Joanna: And of course, the Chekhov’s chandelier in the whole thing, because everyone reading this book has some awareness of Phantom of the Opera.

And the other thing he does so deftly that it’s really quite beautiful is the tonal whiplash of that scene with Granny and Death in the stable. Um, you have really good- You need a really good writer to pull this off, and obviously Pratchett’s an amazing writer, but in a very funny book and a very pacy [01:10:00] book, it, there’s not a dull moment.

It ticks along from point to point, especially if you look at the structure of it compared to the structure of, say, an opera or to the structure of The Phantom of the Opera and where it’s building up towards an end of act one moment, 

Francine: Yes.

Joanna: which obviously we haven’t had the chandelier crashing, but we somewhat are getting to that point of the, the ghost ramping up his threats. 

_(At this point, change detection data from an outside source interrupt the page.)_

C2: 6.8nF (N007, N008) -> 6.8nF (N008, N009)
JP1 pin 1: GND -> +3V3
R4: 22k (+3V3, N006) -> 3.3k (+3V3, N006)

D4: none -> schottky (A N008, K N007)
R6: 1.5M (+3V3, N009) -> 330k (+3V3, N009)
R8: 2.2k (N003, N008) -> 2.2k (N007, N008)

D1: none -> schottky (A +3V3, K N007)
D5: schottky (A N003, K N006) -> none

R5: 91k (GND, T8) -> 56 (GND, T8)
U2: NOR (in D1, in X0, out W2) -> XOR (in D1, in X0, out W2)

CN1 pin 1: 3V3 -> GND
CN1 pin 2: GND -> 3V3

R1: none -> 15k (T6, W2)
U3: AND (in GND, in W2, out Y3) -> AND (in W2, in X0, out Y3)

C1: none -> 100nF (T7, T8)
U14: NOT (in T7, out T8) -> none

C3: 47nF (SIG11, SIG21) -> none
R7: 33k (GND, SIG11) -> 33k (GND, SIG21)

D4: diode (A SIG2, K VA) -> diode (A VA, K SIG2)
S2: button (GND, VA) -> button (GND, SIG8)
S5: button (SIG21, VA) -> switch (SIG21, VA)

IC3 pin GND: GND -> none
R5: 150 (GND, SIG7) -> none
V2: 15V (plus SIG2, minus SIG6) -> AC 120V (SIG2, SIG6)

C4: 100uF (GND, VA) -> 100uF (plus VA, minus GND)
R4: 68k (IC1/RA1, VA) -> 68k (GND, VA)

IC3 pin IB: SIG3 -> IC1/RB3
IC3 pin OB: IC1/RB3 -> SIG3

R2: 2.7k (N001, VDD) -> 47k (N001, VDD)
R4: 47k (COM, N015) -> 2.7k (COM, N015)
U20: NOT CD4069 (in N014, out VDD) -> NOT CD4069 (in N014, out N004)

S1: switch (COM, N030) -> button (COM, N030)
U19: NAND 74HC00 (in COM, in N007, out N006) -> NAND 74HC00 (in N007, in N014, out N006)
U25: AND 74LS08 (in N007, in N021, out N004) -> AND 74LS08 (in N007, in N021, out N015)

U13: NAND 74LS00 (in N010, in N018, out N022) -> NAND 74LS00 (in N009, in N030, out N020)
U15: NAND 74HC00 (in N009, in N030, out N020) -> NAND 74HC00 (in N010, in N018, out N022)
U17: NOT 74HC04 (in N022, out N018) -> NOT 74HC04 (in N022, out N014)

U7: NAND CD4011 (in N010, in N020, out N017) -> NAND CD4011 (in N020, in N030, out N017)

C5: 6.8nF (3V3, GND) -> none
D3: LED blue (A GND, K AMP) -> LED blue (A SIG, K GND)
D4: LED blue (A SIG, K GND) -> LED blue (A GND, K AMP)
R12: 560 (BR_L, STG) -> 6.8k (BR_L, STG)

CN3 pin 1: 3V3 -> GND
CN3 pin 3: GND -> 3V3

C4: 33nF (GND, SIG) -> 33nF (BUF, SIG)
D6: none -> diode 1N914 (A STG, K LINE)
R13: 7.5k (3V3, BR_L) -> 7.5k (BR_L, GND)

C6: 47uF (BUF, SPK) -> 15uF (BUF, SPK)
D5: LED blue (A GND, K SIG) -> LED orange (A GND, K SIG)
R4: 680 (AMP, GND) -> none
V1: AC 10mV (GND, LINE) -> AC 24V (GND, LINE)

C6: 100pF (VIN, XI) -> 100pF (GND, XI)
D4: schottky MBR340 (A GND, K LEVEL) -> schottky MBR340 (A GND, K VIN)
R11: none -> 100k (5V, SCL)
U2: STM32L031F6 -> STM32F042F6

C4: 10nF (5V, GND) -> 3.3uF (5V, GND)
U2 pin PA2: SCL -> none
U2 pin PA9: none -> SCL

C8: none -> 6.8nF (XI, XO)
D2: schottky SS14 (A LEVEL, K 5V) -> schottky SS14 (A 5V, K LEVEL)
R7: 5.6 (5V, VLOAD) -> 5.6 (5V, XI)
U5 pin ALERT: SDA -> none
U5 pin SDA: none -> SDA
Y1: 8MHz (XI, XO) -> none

Francine: Yeah. Actually, let’s make a note of that when we get there, see if it is about halfway that that happens. I wonder.

Joanna: Yes, I think we probably will, but it takes such a clever writer to, in a book this pacy and this clever, and this funny to put that scene in that doesn’t need to be there. Um, 

it doesn’t 

Francine: If you’d asked me to recount the plot points of this book, I wouldn’t have remembered it to be there, to be honest

Joanna: no, in fact, the two Death scenes in this section don’t need to be there. The swan bit is just funny 

Francine: yeah, 

Joanna: and throws a few more opera bits in, but it doesn’t feel jarring or “why are we doing this when we could be getting on with the book?” because it’s just written in as a really fun aside. 

And then to get to the bit where we stop at the coaching inn and in the midst of all the fun and the chaos and the silly coach journey and the silliness of the ghost, because really the ghost thing is quite silly. Although obviously we have a horrible death at the end of this section, or near the end of this section. 

Francine: I think, yeah, that’s a really good point. And it makes me think of the kind of moment of seriousness of Nanny when she sees the thing in the, in the tea leaves and like runs up to Granny as well, it is this kind of minute of something very serious is happening. And Nanny, who’s always making the jokes, is the one delivering this news, and she’s scared that Esme will have died, and, and the kind of seriousness of the moment is broken when Nanny nearly throws water over Weatherwax and, and she’s caught.

Yes. Um, but no, you’re right. It’s these little injections of, and don’t forget the things at stake and these witches are powerful and [01:12:00] moral and- the four ones bit, by the way, is something that went over my head every other time I’ve read it. 

And I think I might’ve seen someone point it out since we started this podcast. 

Joanna: I love that moment. It’s one of my favourite Death moments. This is for the listeners: Granny offers a single hand of cards against Death for the baby’s life to save this baby that’s in a coma, draws-

Francine: For the baby’s life and her own, I think.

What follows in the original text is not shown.